How will your offering complement these changes?

We at ANALEC are a technology change-agent in the investment research and resulting client servicing industry. We believe as the investment research industry evolves both from a service delivery and product standpoint, technology will remain integral to the discourse as effectiveness and cost of client engagement will drive long-term sustainability of service providers.

Our suite of technology offering focuses on cost-of-service optimization, as well as better and more embedded client engagement capabilities. In addition, one cannot under-estimate the compliance and regulatory requirements of the industry (i.e., MiFID II et al), raising business model challenges as well as research process transparency and accountability challenges. We believe technology and software has a huge role to play in addressing these challenges, while ensuring there is no disproportionate upward pressure on the costs of a research business.

What stays the same?

The fact that people need to analyze investment opportunities would undoubtedly remain. Apart from that, not a lot will remain the same. I believe one has to approach the future with the attitude that there are no sacred cows in the industry. Everything is up for grabs as one goes about defining the evolution of the industry. We believe the broker-review process undertaken by the buyside will also have to undergo change with transparency and greater consistency over time. We believe research services (from the sell-side to the buy-side) will increasingly be differentiated based on payout opportunity or cost of servicing a client; a more bespoke and consultative research engagement is likely to engage between research service providers and buy-side consumers, especially when it comes to larger payout opportunities. Cost of business increasingly will come into consideration when engaging clients and therefore all efforts to boost cost competitiveness will be increasingly pursued as a priority on both the buy-side as well as the sell-side.

What is the most significant implication for the buy-side?

The buy-side has to win the active versus passive (fund) management battle if it wishes to reverse the fund outflow trend. Traditional long-only funds have to relook at their investment portfolios more frequently and make tactical adjustments; in order to capture and book outperformance. The latter would require a different level of research inputs to the investment management process.

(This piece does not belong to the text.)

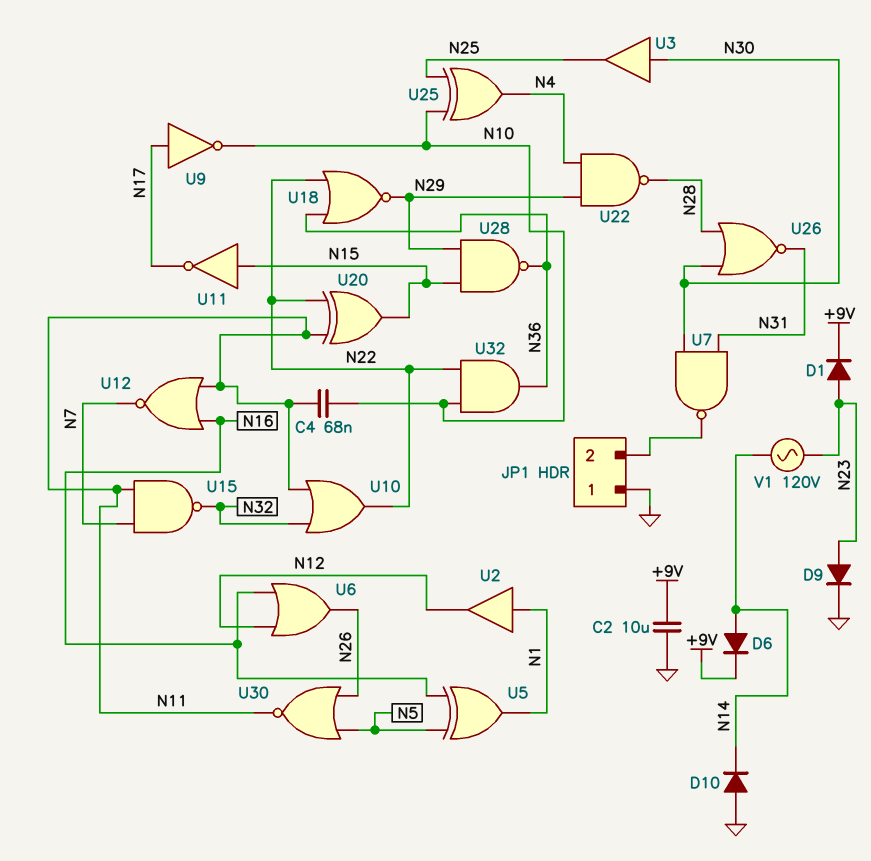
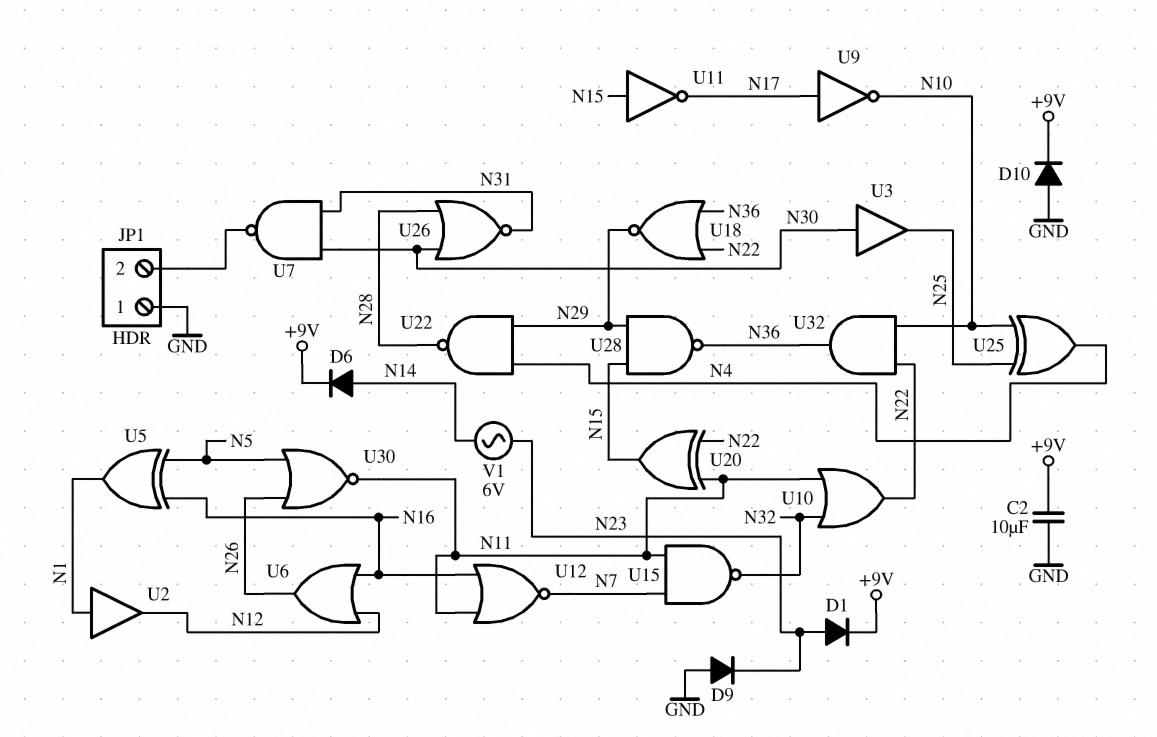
C4: 68nF (N10, N11) -> none
D9: diode (A N23, K GND) -> diode (A GND, K N23)
D10: diode (A GND, K N14) -> diode (A GND, K +9V)
V1: AC 120V (N14, N23) -> AC 6V (N14, N23)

Perhaps the more important question for the buy-side is whether the unbundling process and the post-MiFID II environment creates a level playing field and a more competitive market place for research services or a more concentrated market structure. If the unintended consequence of all such regulatory moves leads to a more concentrated market structure, it would undoubtedly squeeze out the mid-tier and smaller service providers. The latter would raise serious questions on the long-run sustainability of such a concentrated (or oligarchic) market structure, as it’s unlikely to aid the positive fund performance needs of the buy-side, in our opinion.

What should research providers focus on in order to come out of this transition successfully?

Research providers need to revisit their product offering, their service proposition, as well as undertake a complete review of their software and technology infrastructure to better engage their audience. I believe research service providers have to embark on a re-invention process that is not only focused on value-add to clients, but also long-run cost competitive, while building a sticky and engaging client relationship.

We at ANALEC via our technology and software offerings, work to make stock brokers, investment research organizations and integrated investment banks “future ready” when it comes to winning the cost-of-service and mind-share battle in the market place.